Fenrir said:
I disagree with the idea that a character being fleshed out and complicated means the author is projecting themselves into the story like you're claiming.
I don't think it matter to discuss it anymore either way.
No.
It's actually true.
In late 2011, GRRM was promoting a Dance with Dragons on his book tour in Europe. He did a session a public library somewhere in Germany with both fans and reporters and took questions from both.
A fan actually asked him which character he saw the most of himself in and GRRM basically laughed and told the fan that he knew exactly who it was but thanks for asking. He went to talk about his childhood in New Jersey, the family never having enough money and how isolated he felt rarely traveling outside the confined his local community. He lamented that he wasn't much more physically attractive a young man than he is now and found his escape in comic books, horror, and scifi. He was a geek and didn't try to be anything else and he was picked on by other teen boys. He came to resent if not hate the athletic, good looking, guys that always seemed to have everything go their way and got the best looking girls and just the whole way teenage society worked in America.

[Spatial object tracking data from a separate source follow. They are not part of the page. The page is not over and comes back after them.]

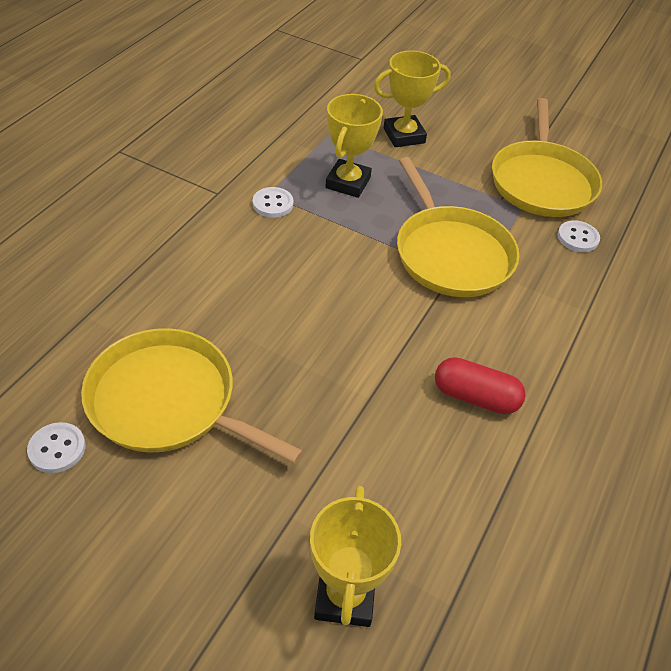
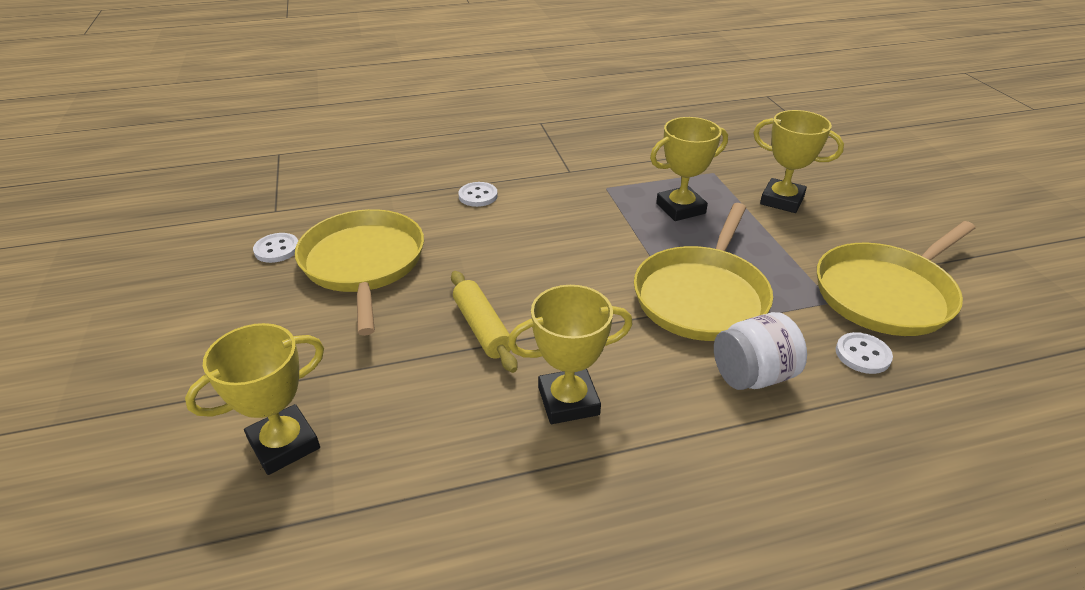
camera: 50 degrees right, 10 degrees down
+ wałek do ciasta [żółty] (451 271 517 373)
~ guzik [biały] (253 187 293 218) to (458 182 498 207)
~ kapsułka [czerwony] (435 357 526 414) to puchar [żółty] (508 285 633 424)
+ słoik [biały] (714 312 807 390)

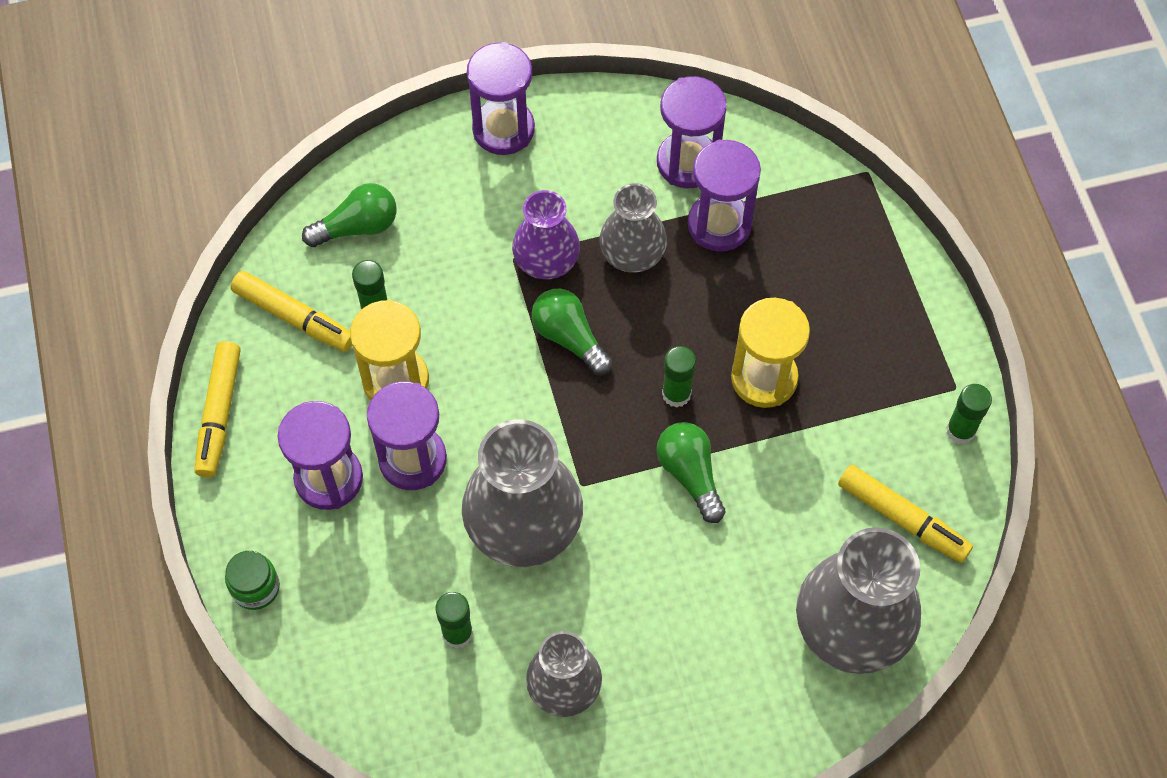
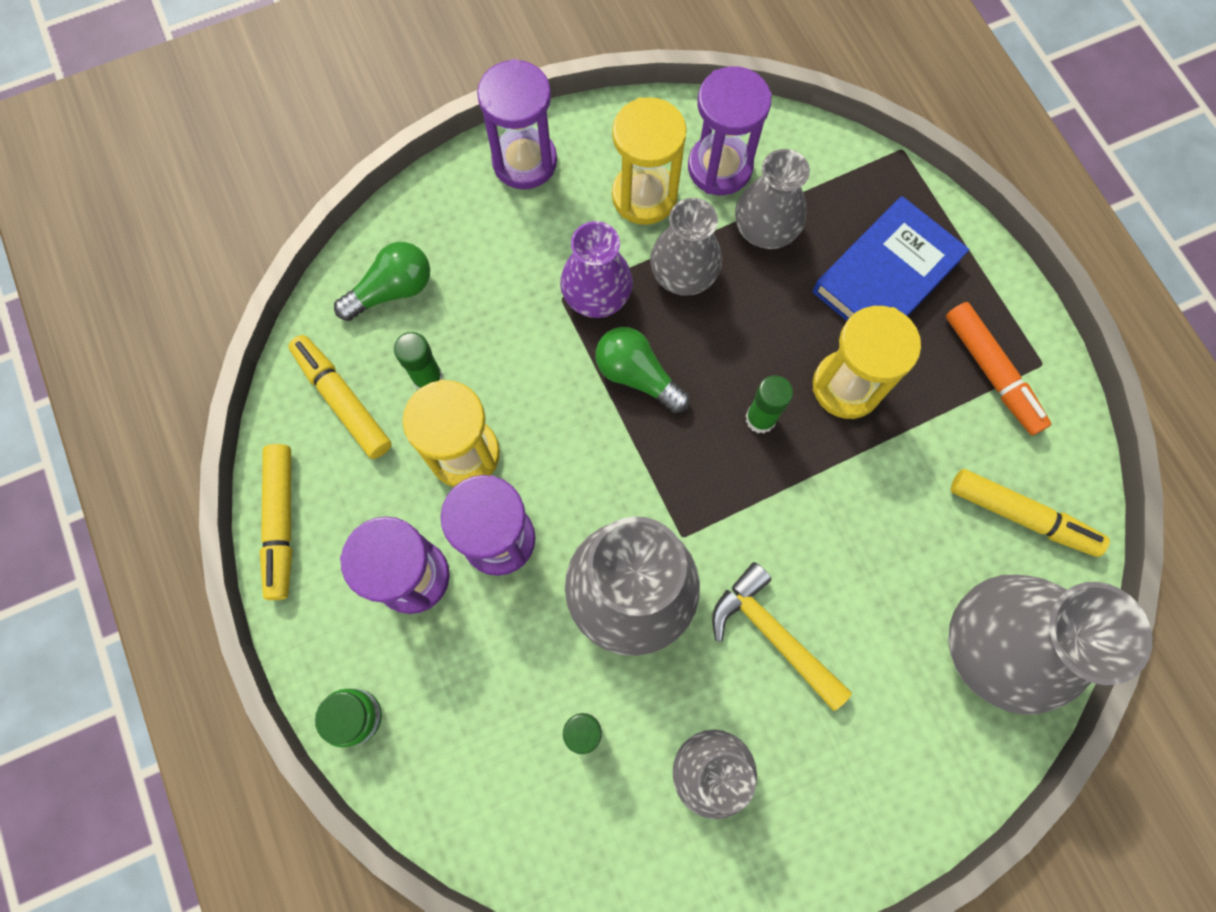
camera: 10 degrees left, 10 degrees up
~ flamaster [żółty] (231 271 352 352) = (288 335 392 459) 150 degrees counterclockwise
+ klepsydra [żółty] (612 97 687 225)
+ młotek [żółty] (712 562 852 711)
~ klepsydra [fioletowy] (688 140 761 252) to wazon [szary] (735 149 810 249)
+ książka [niebieski] (812 196 969 321)
+ flamaster [pomarańczowy] (946 302 1051 435)
- żarówka [zielony] (656 422 725 523)
- klej w sztyfcie [zielony] (946 384 992 444)

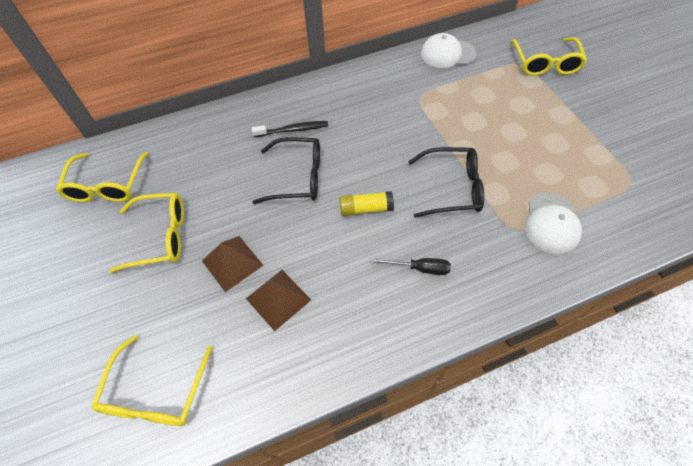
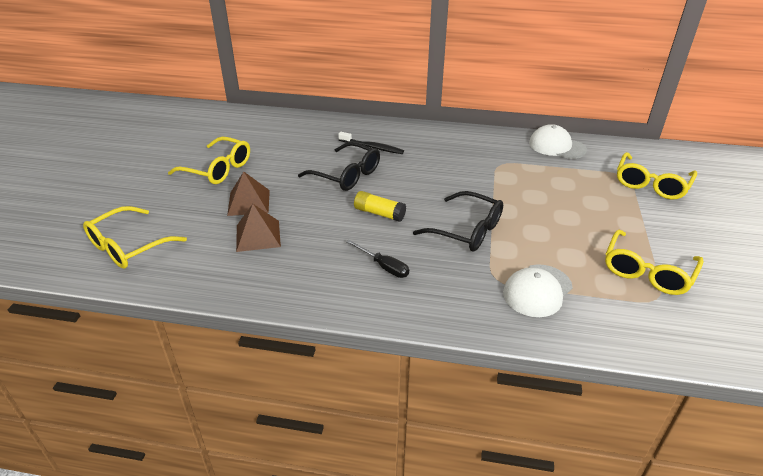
camera: 30 degrees right, 20 degrees down
~ okulary [żółty] (56 152 149 202) to (605 230 703 295)

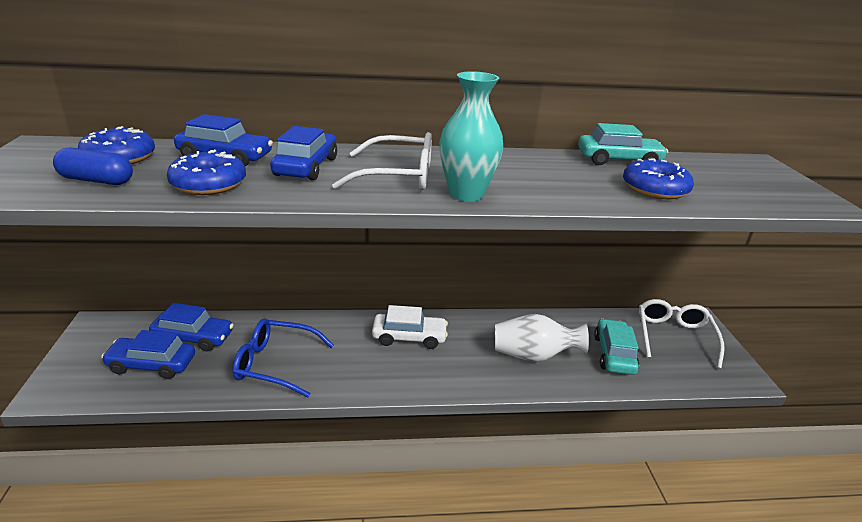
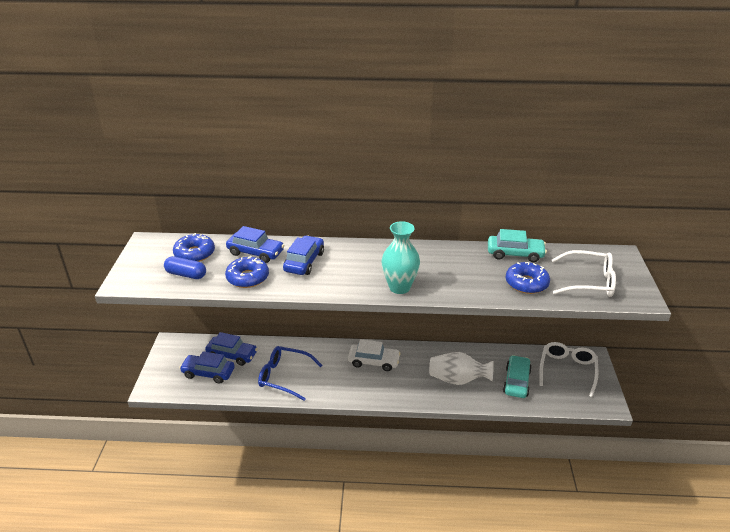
camera: 10 degrees right, 5 degrees up
~ okulary [biały] (332 132 432 190) to (552 250 616 297)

Said writing Tyrion was the easiest for him but writing Theon, Jon, Jamie, and Rob was the most fun because through those characters he exacted revenge on the boys that made fun of him. He would make them suffer and take their amazing lives and ruin them. Alpha males losing the abilities and looks and "other things" that made them the men they were. And Jon of course would never find any real joy in his life.
So there is some basis for the whole argument.